On the deal made to allow chapters of the National Education Association (NEA) to affiliate directly with local AFL-CIO bodies even though the NEA as a whole remains outside of the AFL-CIO, sure, this is a harmless and potentially good thing. I applaud the AFL-CIO for allowing this. If it means more effective coordination, particularly in politics, that would benefit everyone.
And you can call me a Change To Win shill if you like, but does anyone believe this would have happened without the debate over the future of the labor movement and the creation of two federations? The fact is that the debate has forced everyone to think about how to do things differently. At the same time, I've maintained from the very beginning of the debate that the issue of where the chairs are arranged--whether we have one or more federations and who belongs to which one--is secondary to the question of how to actually make progress in reversing the downward slide of organized labor.
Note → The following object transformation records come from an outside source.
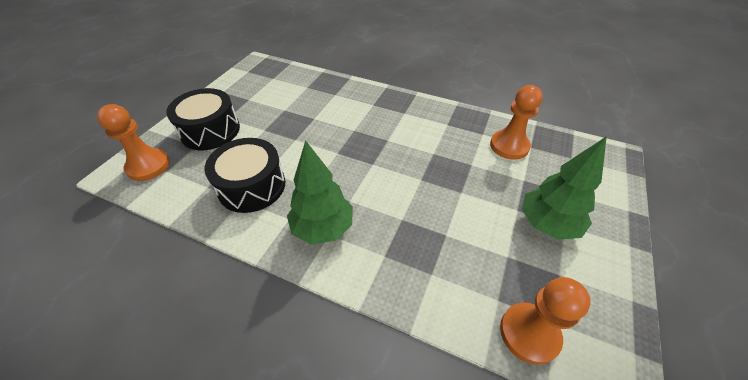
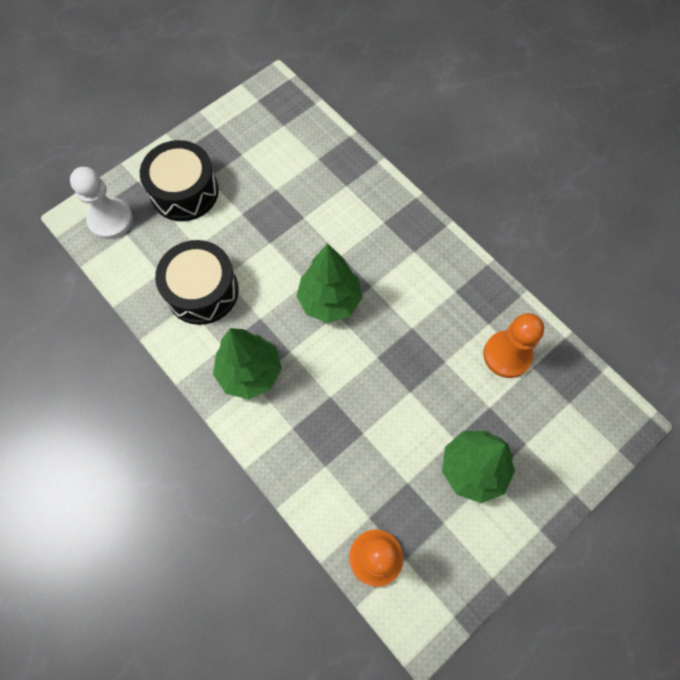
camera: 25 degrees right, 20 degrees up
(148, 166) = (111, 220): orange pawn -> white pawn
(362, 158) = (329, 300): none -> green tree

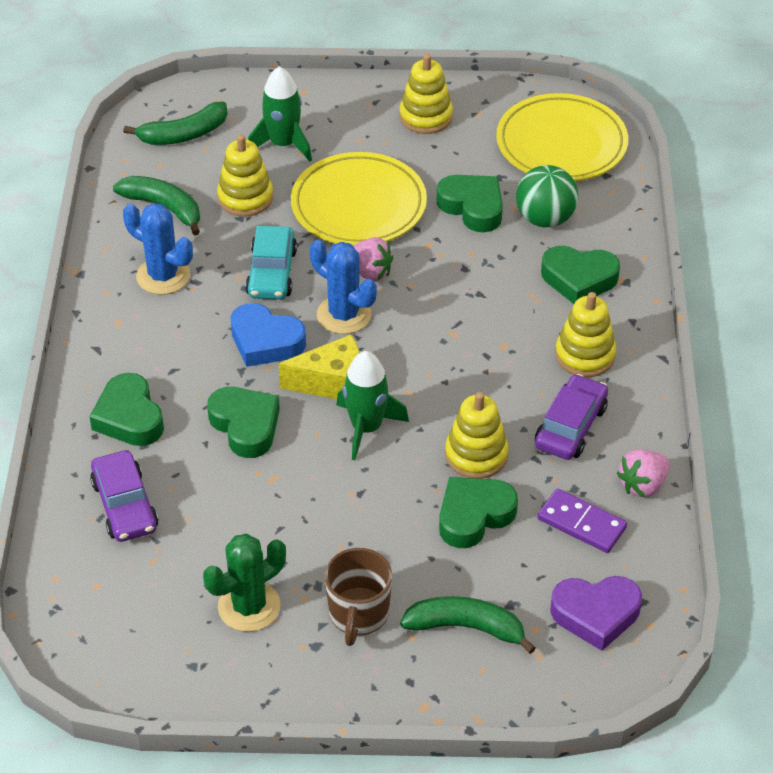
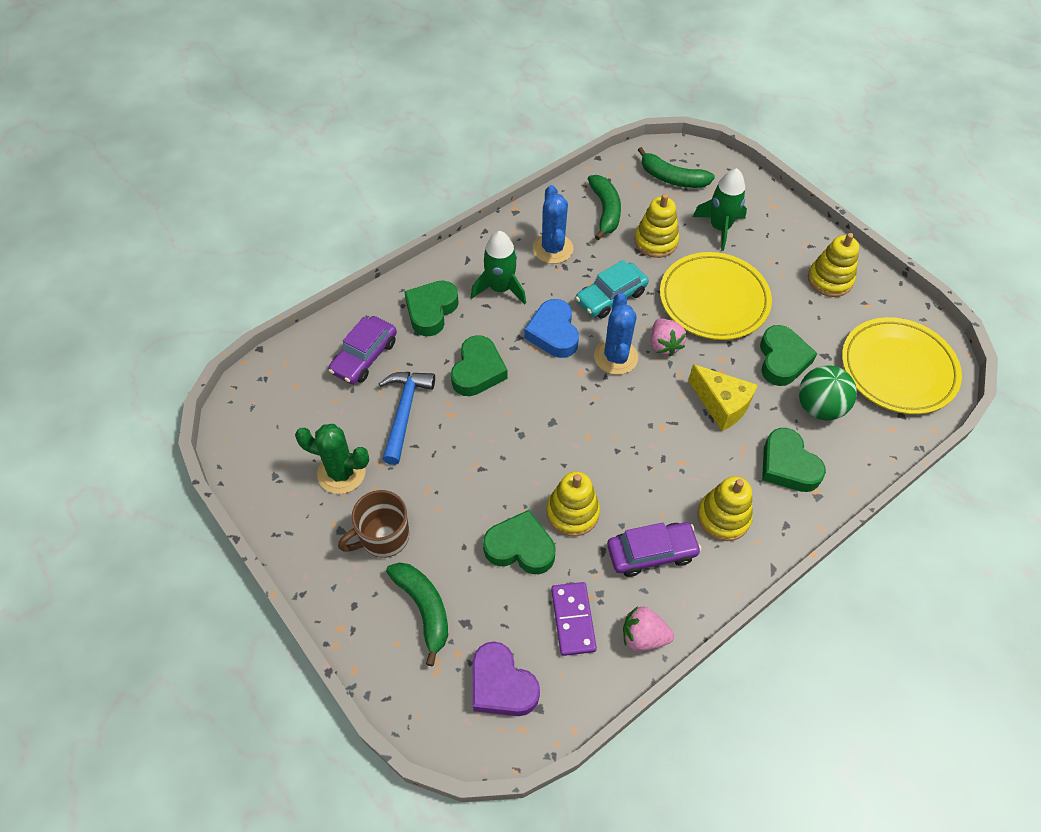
camera: 50 degrees right, 10 degrees up
(231, 513) = (404, 412): none -> blue hammer
(332, 383) = (554, 390): yellow cheese -> yellow cheese (721, 405)
(366, 428) = (536, 434): green rocket -> green rocket (500, 288)

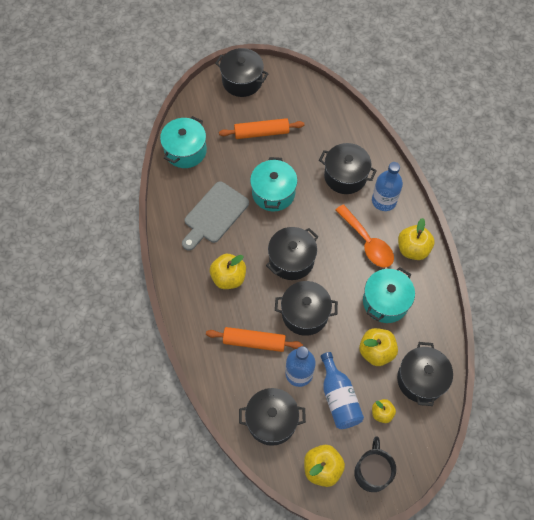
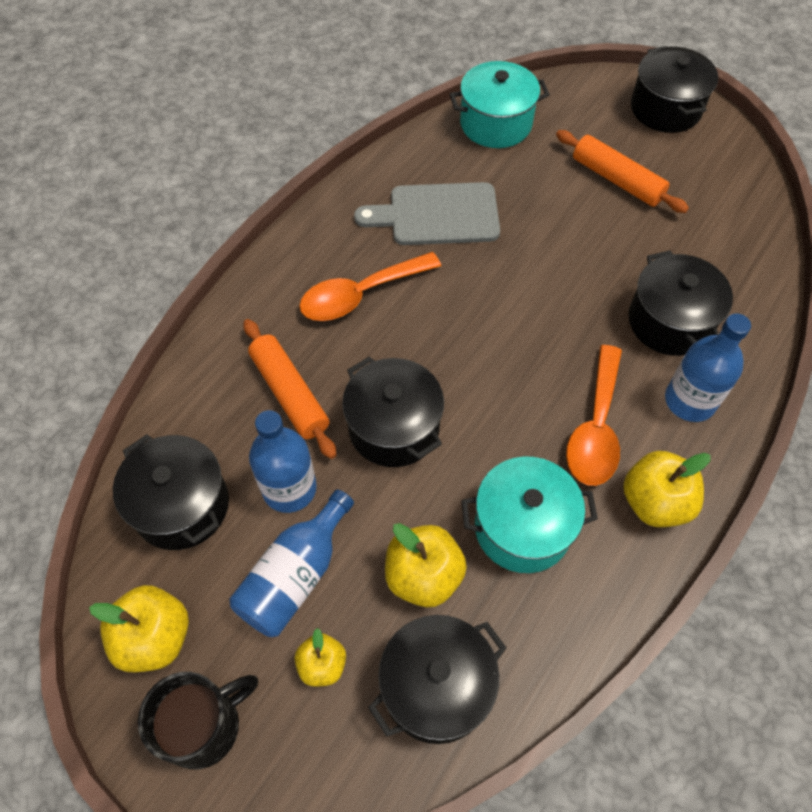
camera: 50 degrees right, 5 degrees down
(228, 277) = (360, 295): yellow apple -> orange spoon
(273, 193) = (543, 255): turquoise pot -> none
(291, 260) = (463, 349): black pot -> none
And my friends in both federations, when they talk to me honestly, agree that no one has the magic bullet to that question.
On China. Check out the front-page story today in The New York Times about China's auto industry:
China is pursuing a novel way to catapult its automaking into a global force: buy one of the world's most sophisticated engine plants, take it apart, piece by piece, transport it halfway around the globe and put it back together again at home.
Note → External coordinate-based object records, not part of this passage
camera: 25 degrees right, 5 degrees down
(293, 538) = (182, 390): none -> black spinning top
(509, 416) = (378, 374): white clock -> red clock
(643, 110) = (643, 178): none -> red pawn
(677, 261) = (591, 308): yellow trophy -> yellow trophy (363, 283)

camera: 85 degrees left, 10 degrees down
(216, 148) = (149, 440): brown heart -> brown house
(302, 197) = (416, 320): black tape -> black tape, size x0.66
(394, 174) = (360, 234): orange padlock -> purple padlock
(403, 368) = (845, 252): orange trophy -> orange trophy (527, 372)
The key piece of information that is buried at the end of the story is the most revealing in terms of the challenge that China poses to workers here and in other countries:
Wages of less than $100 a month have helped control the cost. The assembly plant is better organized than many Chinese factories, although it still maintains large inventories of parts and materials awaiting assembly, incurring interest charges to finance these supplies. Mr. Yin has no doubts that China can also compete with the United States. "Americans work 5 days a week, we in China work 7 days," he said. "Americans work 8 hours a day, and we work 16 hours."
I point this out to just clear the air about the issue of "China-bashing." I have consistently said that hundreds of millions of Chinese workers deserve better pay and benefits, and they must rise out of the poverty they live in today. They have to have the right to organize unions. That is in the interest of American workers and workers in other countries. My criticism of China, if there is one, is entirely aimed at the government which, though still calling itself communist, is perhaps the most important ally of global business in providing a workforce whose wages are controlled by the government (interesting how you never hear Wal-Mart et al call for the free market to reign in China when it comes to wages). Not to mention a countrywide system of repression of free speech and union rights.
Speaking of Wal-Mart, Wal-Mart's CEO Lee Scott is competing with yours truly: darn, he has his own blog. And it turns out he can get a bit mean and nasty in his postings--welcome to the blog world! Check out the story in today's New York Times. I'm going to get the full blog excerpts and post them here today or perhaps tomorrow.